The moon was a perfect half, gleaming in a blue and cloud sky that quickly blushed pink in anticipation of the sun’s arrival, when Koko and I went walking on this sultry morning.
Accompanied by the steady drone of bees, who start work well before the birds, we passed a mango tree heavily laden with small fruits, lychee already turning red in a pasture, a stand of spider lilies, whose fragrant blooms I gathered into a bouquet, a papery yellow jackets’ nest, deserted by its former inhabitants, and two of Koko’s dog friends, who rushed out into the street to greet us.
Returning home, I dug for a while in my yard to accommodate a taro patch that wants to keep expanding, then scanned my neighbor’s newspaper, where an AP story quoted a real estate agent whining that the vog is unraveling her real estate deals in the Big Island’s Ka`u District. It’s hard to have sympathy for realtors, especially those selling land down slope of an active volcano.
I do, however, have a great deal of sympathy for Anahola resident Hale Mawae, who was roughed up by the cops and arrested for trespassing and resisting arrest when he questioned why he couldn’t walk on Hanalei Plantation Road in Princeville, which most people would consider a public road.
So I was glad to read in Andy Parx’s blog that the KKCR Board of Directors, whose staff grossly overreacted and called the cops in the first place, apparently won’t be pressing charges against Hale.
However, I was dismayed by the mealy-mouthed "no mea culpa" letter that the Board sent to prosecuting attorney Craig DeCosta. It states, in part:
On the afternoon of January 3, 2008, the Kauai Police Department responded to a request for KPD’s presence to ensure that KKCR’s facilities, which are located on private property, would not be threatened by any activities that might occur as a result of a “call to action” that was planned by some members of the public at KKCR’s facilities.

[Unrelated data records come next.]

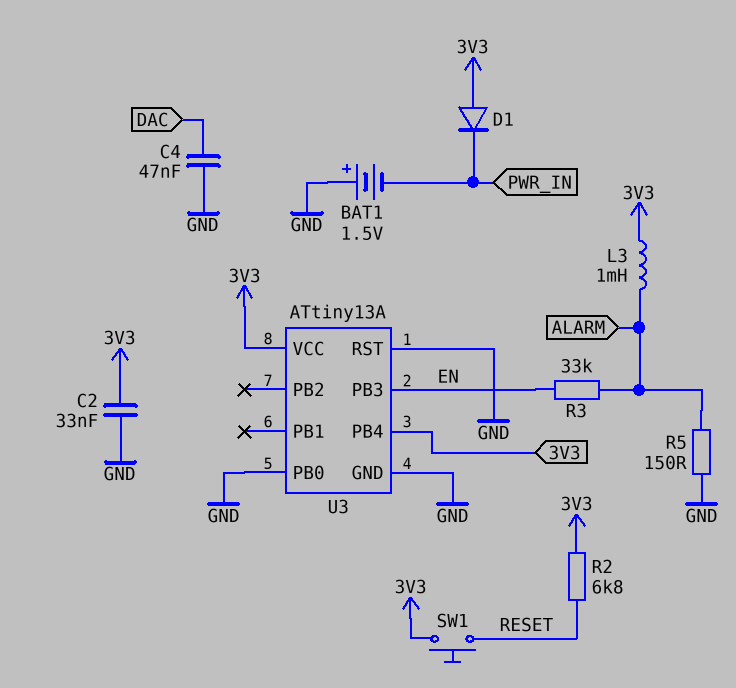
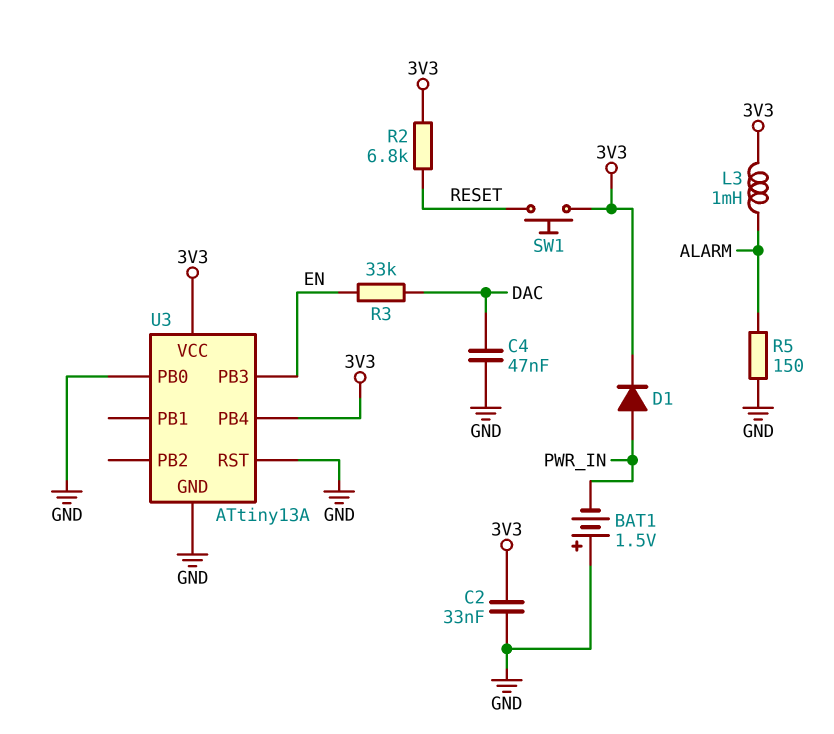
D1: diode (A 3V3, K PWR_IN) -> diode (A PWR_IN, K 3V3)
R3: 33k (ALARM, EN) -> 33k (DAC, EN)

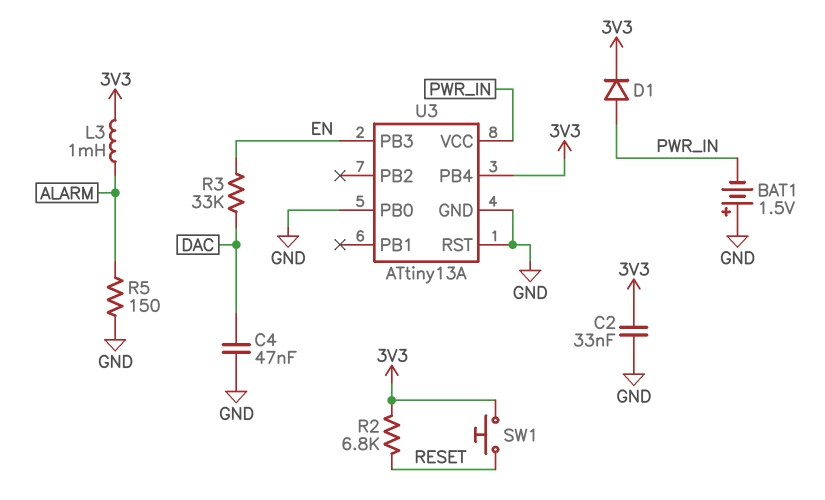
U3 pin VCC: 3V3 -> PWR_IN

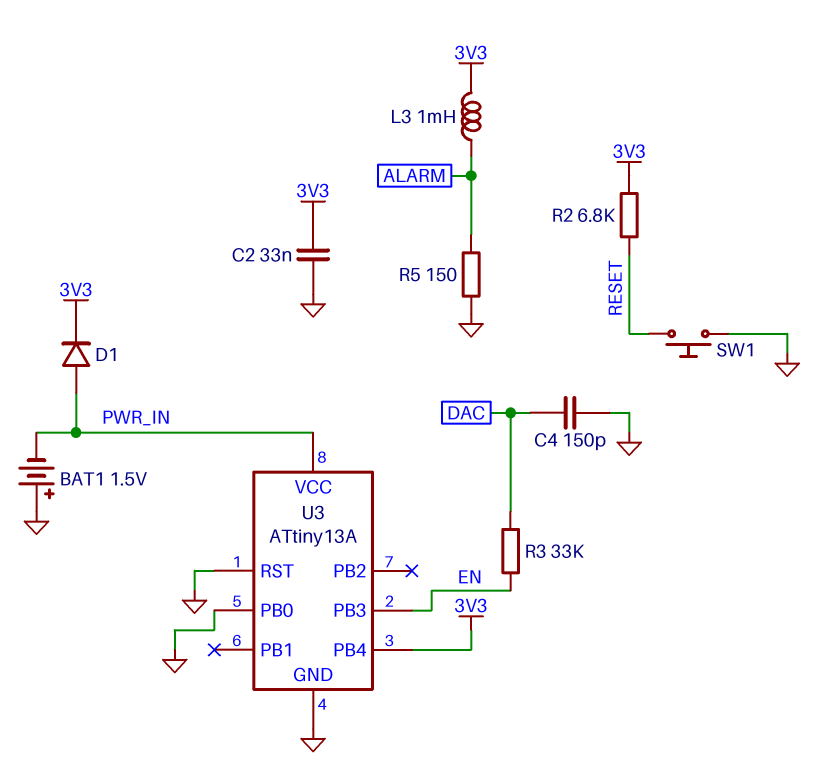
C4: 47nF (DAC, GND) -> 150pF (DAC, GND)
SW1: button (3V3, RESET) -> button (GND, RESET)

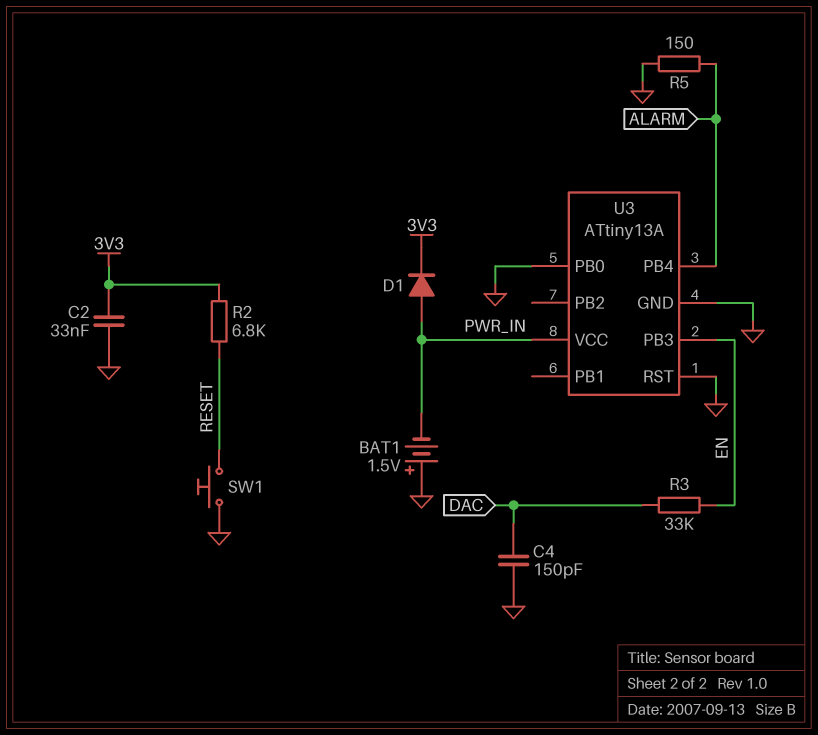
L3: 1mH (3V3, ALARM) -> none
U3 pin PB4: 3V3 -> ALARM

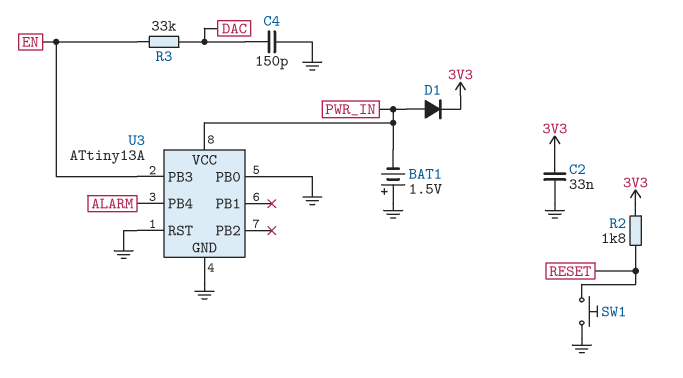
R2: 6.8k (3V3, RESET) -> 1.8k (3V3, RESET)
R5: 150 (ALARM, GND) -> none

In the course of events that followed, one of the members of the public, Mr. Hale Mawae, was arrested. The Kekahu Foundation Board of Directors has no knowledge of the events surrounding Mr. Mawae’s arrest, and has no grounds to offer any opinion on that matter. We do, however, strongly disagree with any assertions that have been made to the effect that the Kekahu Foundation’s Board, management or staff had any hand in the events that transpired between Mr. Mawae and the KPD.

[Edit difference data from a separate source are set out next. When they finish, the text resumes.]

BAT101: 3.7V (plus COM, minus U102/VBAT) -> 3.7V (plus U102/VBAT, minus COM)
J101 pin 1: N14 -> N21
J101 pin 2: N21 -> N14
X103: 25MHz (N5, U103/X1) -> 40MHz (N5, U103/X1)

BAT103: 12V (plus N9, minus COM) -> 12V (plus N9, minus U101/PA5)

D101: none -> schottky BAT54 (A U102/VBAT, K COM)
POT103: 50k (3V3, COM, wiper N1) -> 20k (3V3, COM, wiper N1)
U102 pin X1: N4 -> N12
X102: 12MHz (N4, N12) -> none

Nonetheless, the Kekahu Foundation Board of Directors does recognize that many of the parties who participated in response to the “call to action” may have believed that they were acting in pursuit of the public interest, and that misinformation and miscommunication may have contributed to the misunderstandings on the part of many parties. Therefore, we believe that it would be in the general interest of the entire community for an amicable resolution to be sought in regard to the events that occurred on January 3. To that end, the Kekahu Foundation Board of Directors wishes to inform you that the Board does not desire to pursue any legal actions to which the Kekahu Foundation might be entitled in connection with the events of January 3, 2008.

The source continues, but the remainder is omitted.